Pandas wrapper #483

nick-harder · 2024-11-15T15:20:57Z

Pull Request

Related Issue

Closes #321

Description

As suggested by @maurerle this improves performance of all simulations by a factor of 2 up to 4, by replacing pandas actions with numpy where possible. For this, we are using a wrapper object FastIndex and FastSeries which wraps a numpy array so that we can access it using typical datetime accessors.

The speed up for small simulations is 2x and for large simulations 3x.

Changes Proposed

Shift to using special classes of FastIndex and FastSeries
Adjust the rest of the code to make use of this new class

Testing

Most of the tests pass and simulations work, but a more extensive testing is required to test full functionality.

Checklist

Please check all applicable items:

Additional Notes (if applicable)

[Any additional information, concerns, or areas you want reviewers to focus on]

Screenshots (if applicable)

[Add screenshots to demonstrate visual changes]

-adjusted strategies for new format -fixed tests

-rename FastDateTimeSeries to FastSeries -adjust bidding strategies to use zip for better readability and speed

-fix dmas strategies

…umpy

-fix flexable storage startegy -adjust RL strategies to work with new format -adjust steelplant code to use new index -fix several tests

-fix extended strategy

nick-harder · 2024-11-15T15:22:00Z

@maurerle all tests pass except for one in unit_operator def test_get_actual_dispatch. I don't understand why it doesn't work, could you please take a look into it?

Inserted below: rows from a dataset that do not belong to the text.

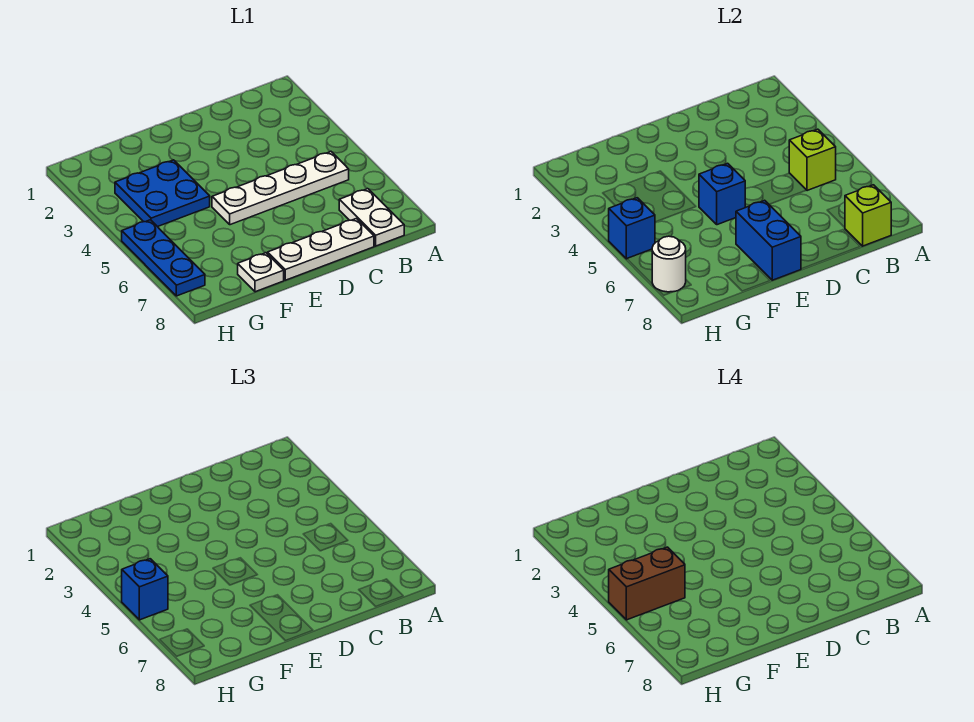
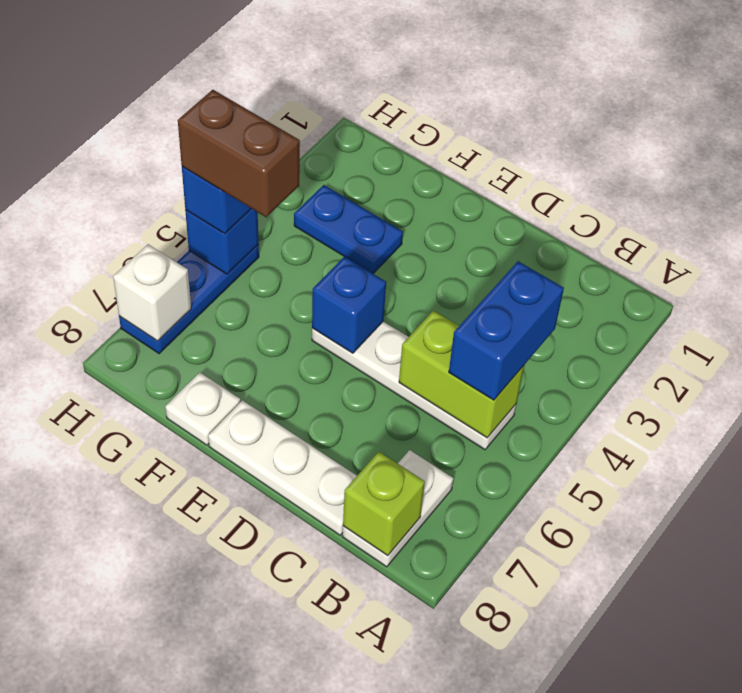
lime brick B5 level 2 -> lime brick B5:C5 level 2
blue brick E7:E8 level 2 -> blue brick B4:B5 level 3
blue plate F3:G4 level 1 -> blue plate F3:G3 level 1
white round brick H7 level 2 -> white brick H7 level 2

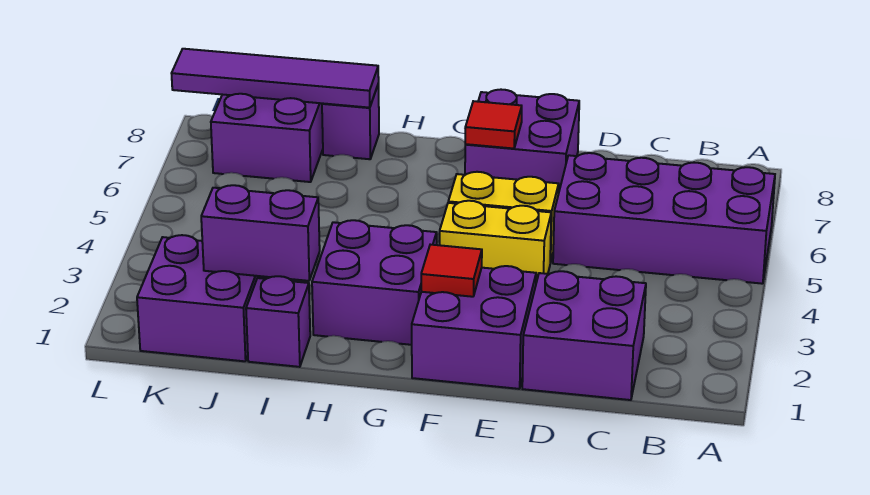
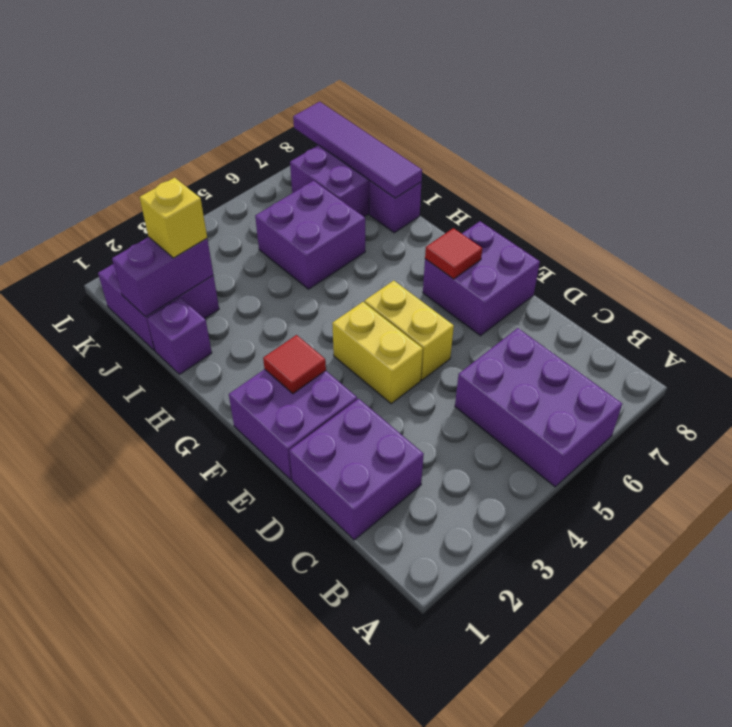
purple brick A5:D6 level 1 -> purple brick A5:C6 level 1
purple brick G2:H3 level 1 -> purple brick I5:J6 level 1
purple brick I2:J2 level 2 -> purple brick J1:J2 level 2
none -> yellow brick J2 level 3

the format of the unit_dfs output did change, so we need to adapt the test to it as it does not use pandas dataframe anymore

maurerle · 2024-11-20T11:27:13Z

Somehow the other tests for RL are not yet working @nick-harder

-fix RL tests by passing learning bidding strategies during initialization

nick-harder · 2024-11-20T12:03:44Z

@maurerle thanks for the fix, I have also fixed the RL tests now

codecov · 2024-11-20T12:24:12Z

Codecov Report

Attention: Patch coverage is 75.23923% with 207 lines in your changes missing coverage. Please review.

Project coverage is 76.61%. Comparing base (7d5465b) to head (445b168).
Report is 1 commits behind head on main.

Files with missing lines	Patch %	Lines
assume/common/fast_pandas.py	69.36%	136 Missing ⚠️
assume/strategies/flexable.py	44.44%	30 Missing ⚠️
assume/common/forecasts.py	71.11%	13 Missing ⚠️
assume/strategies/flexable_storage.py	80.55%	7 Missing ⚠️
assume/units/storage.py	89.36%	5 Missing ⚠️
assume/common/outputs.py	85.00%	3 Missing ⚠️
assume/strategies/naive_strategies.py	70.00%	3 Missing ⚠️
assume/units/steel_plant.py	80.00%	3 Missing ⚠️
assume/strategies/extended.py	50.00%	2 Missing ⚠️
assume/common/base.py	96.66%	1 Missing ⚠️
... and 4 more

Additional details and impacted files

@@            Coverage Diff             @@
##             main     #483      +/-   ##
==========================================
+ Coverage   76.40%   76.61%   +0.20%     
==========================================
  Files          49       50       +1     
  Lines        6295     6727     +432     
==========================================
+ Hits         4810     5154     +344     
- Misses       1485     1573      +88

Flag	Coverage Δ
pytest	`76.61% <75.23%> (+0.20%)`	⬆️

Flags with carried forward coverage won't be shown. Click here to find out more.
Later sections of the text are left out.